The government is anxious to go through with the ‘Citizenship Amendment Bill’ – two issues were most pressing – ‘acquiring a Nepali citizenship through their mother’s ID’ and ‘naturalised citizenship’
While they were able to come to a conclusion on one of the above – ‘telling children to find their missing father if they want to avail a Nepali citizenship’. Apparently saying your mother is a law-abiding, tax paying Nepali is not enough – you will need your father. Last week, further infuriating citizens, the government also said that they would penalise the mother if they pointed towards a ‘wrong father’ – a maximum prison sentence of one year and a fine between NRS 25,000 to 100,000. The participating father could also be punished, the amendment states.

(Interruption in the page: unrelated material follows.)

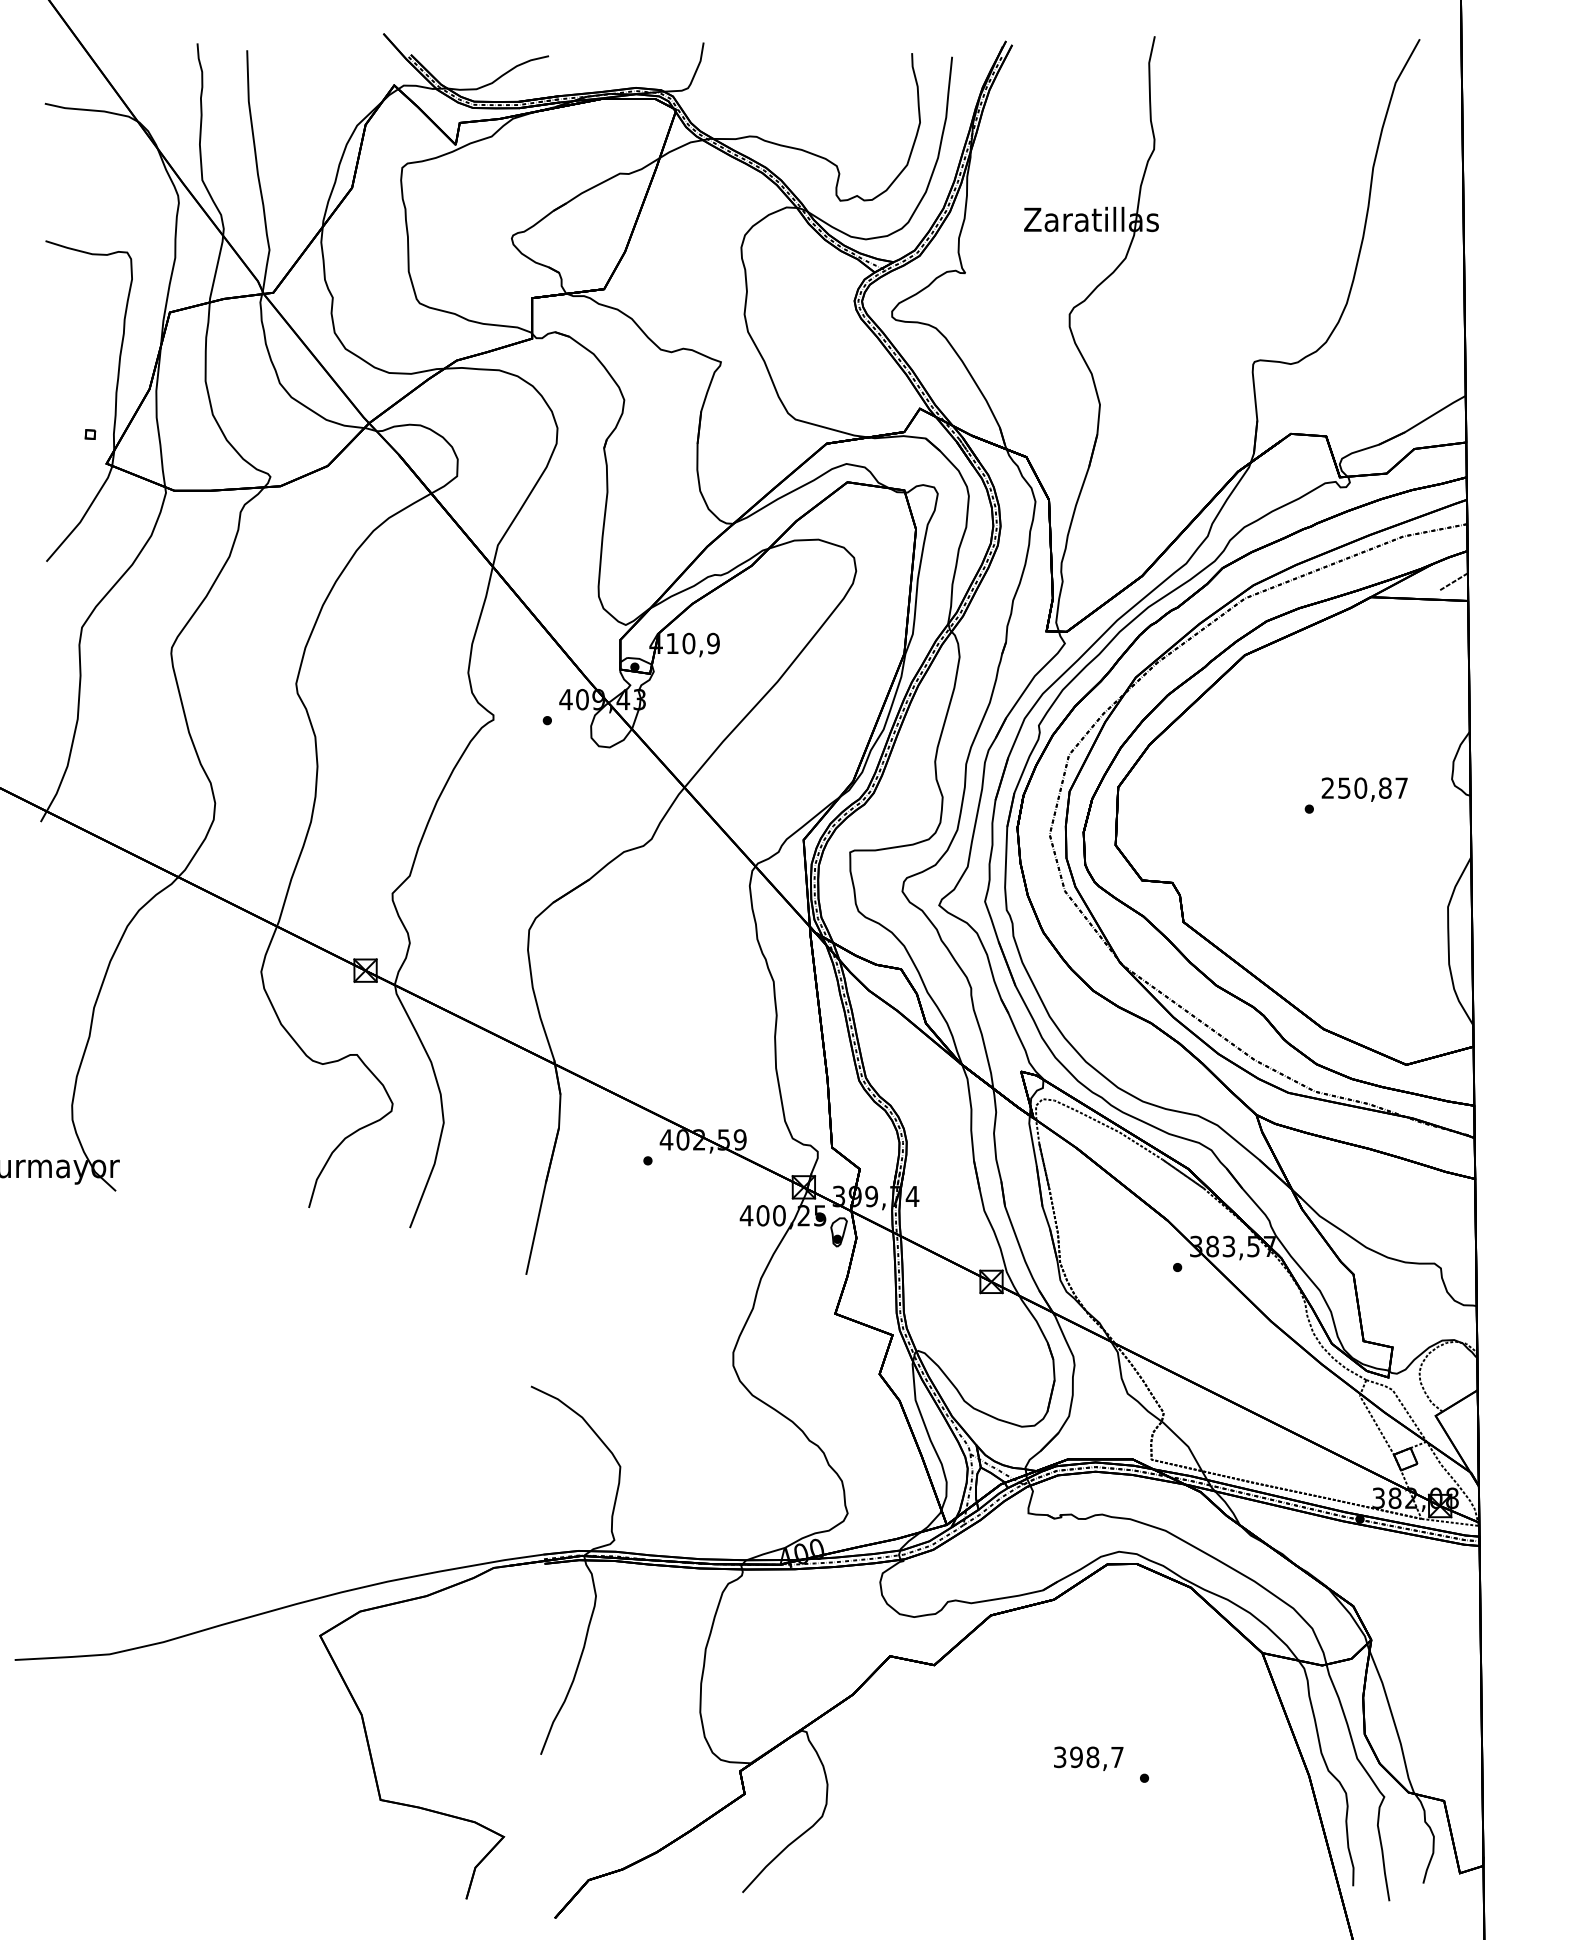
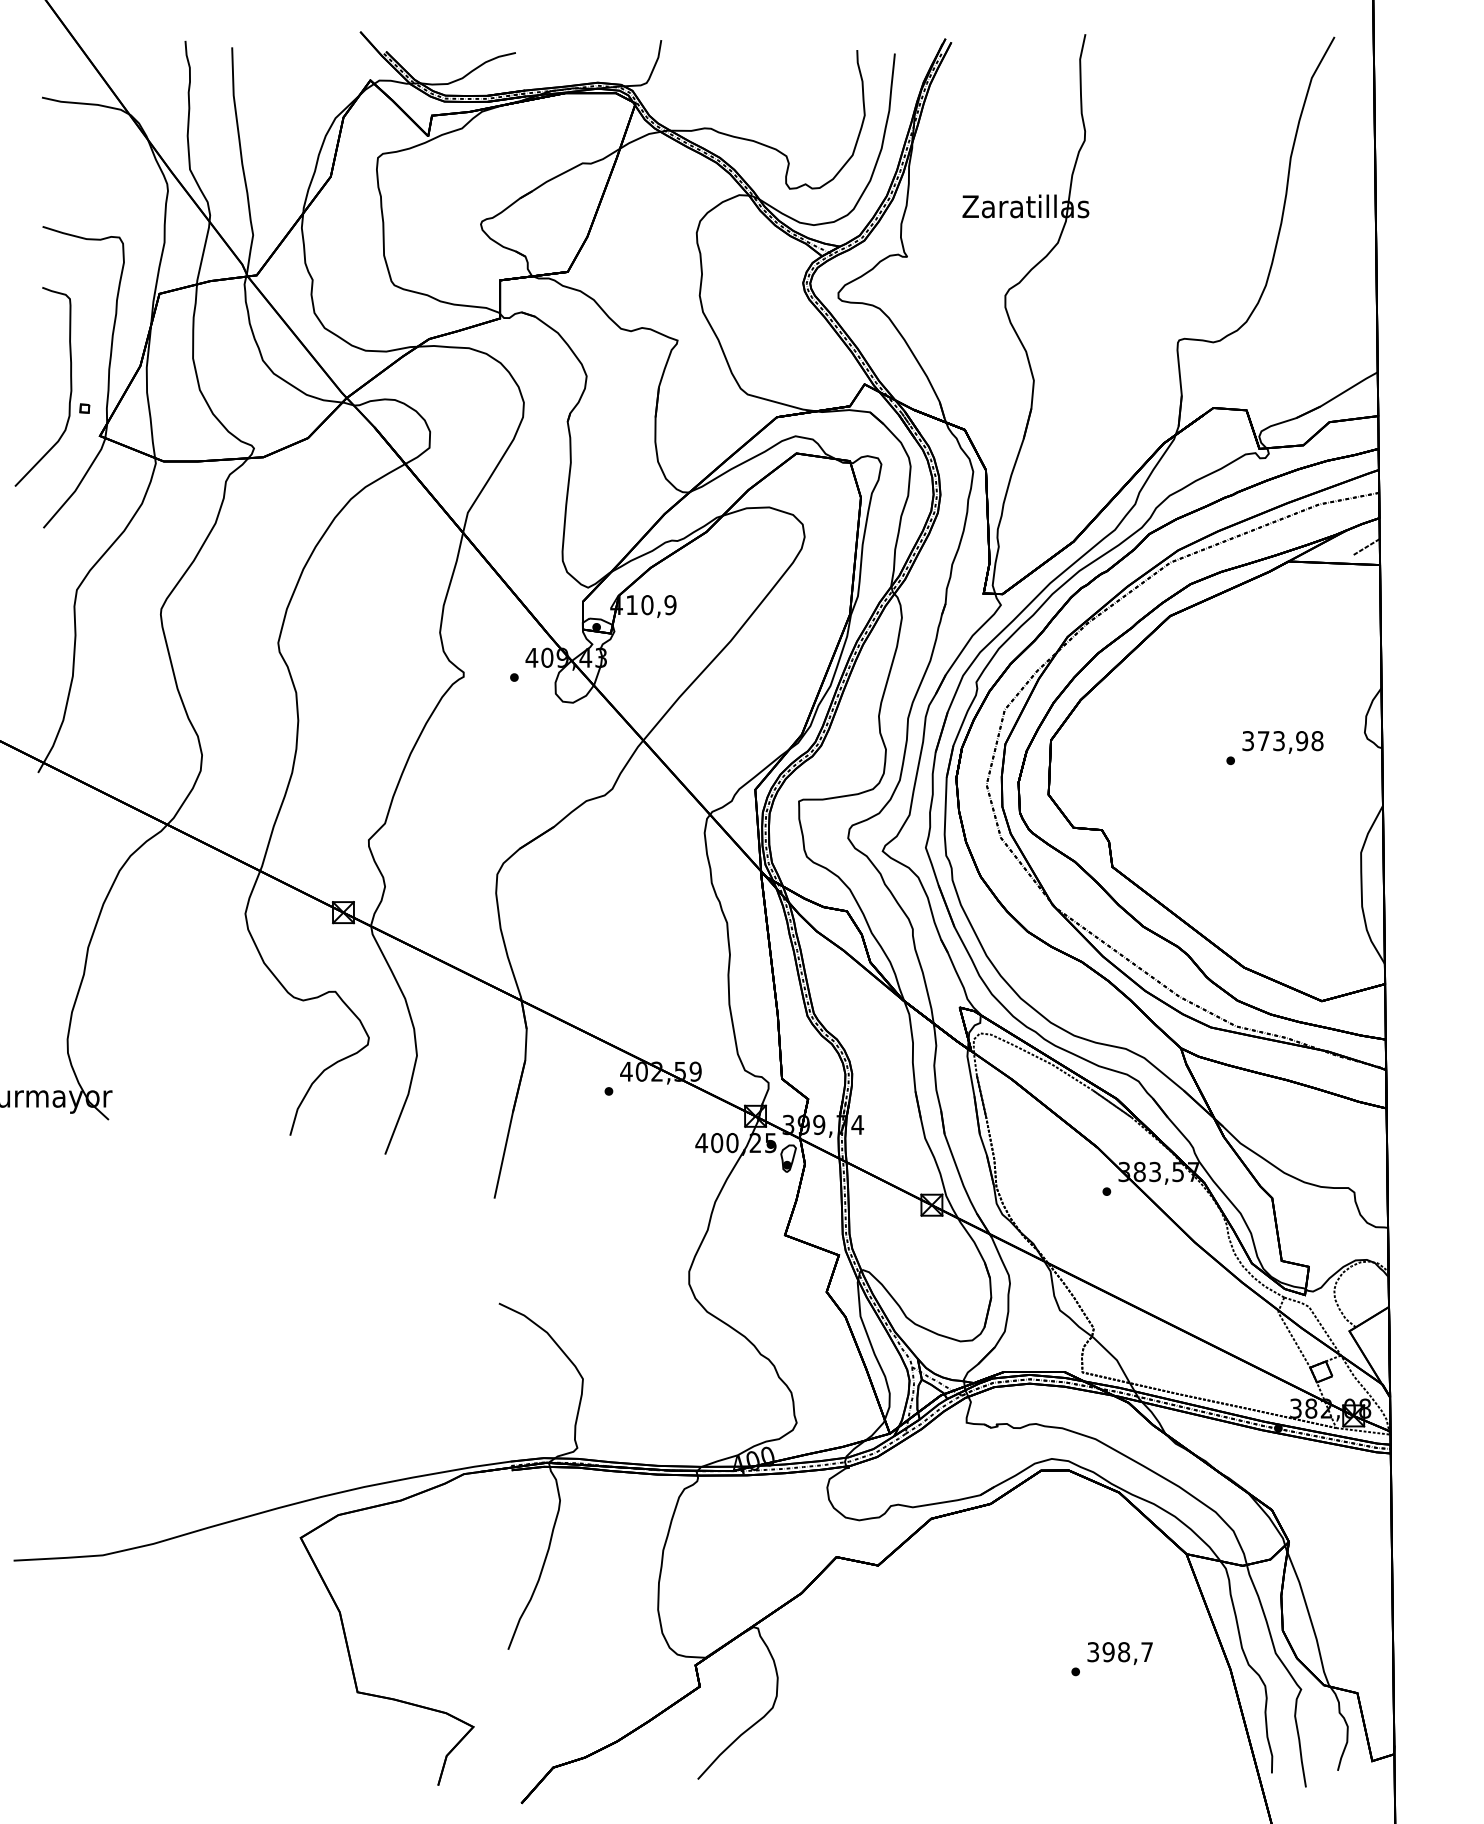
curve: (74, 418) -> (69, 393), added
text: (1364, 787) -> (1282, 740), 250,87 -> 373,98
text: (1088, 1758) -> (1119, 1653), moved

Moving on, the final snag is ‘naturalised citizenship’ – wherein a foreign national can acquire a citizenship through marriage. While the final verdict on this is yet to be out -this too is highly likely to be discriminatory.
In a parliamentary meeting of State Affairs and Good Governmance Committee on Saturdauy, lawmakers mulled over two options. One, providing citizenship immediately to foreign women married to Nepali men – upon providing proof of renunciation of their own citizenship. Other, to wait for seven years for the same – while the foreign spouse will be able to reside in Nepal and be able to participate in the cultural, social, and economic rights, their political rights will be curtailed.
That being said for foreign women, foreign men will probably face more discrimination – because lawmakers trust Nepali men make to make better decision than Nepali women. A foreign man married to a Nepali woman will ‘probably’ have to wait 15 years, renounce his country’s citizenship, and show fluency in one language spoken in Nepal to be entitled to a Nepali citizenship.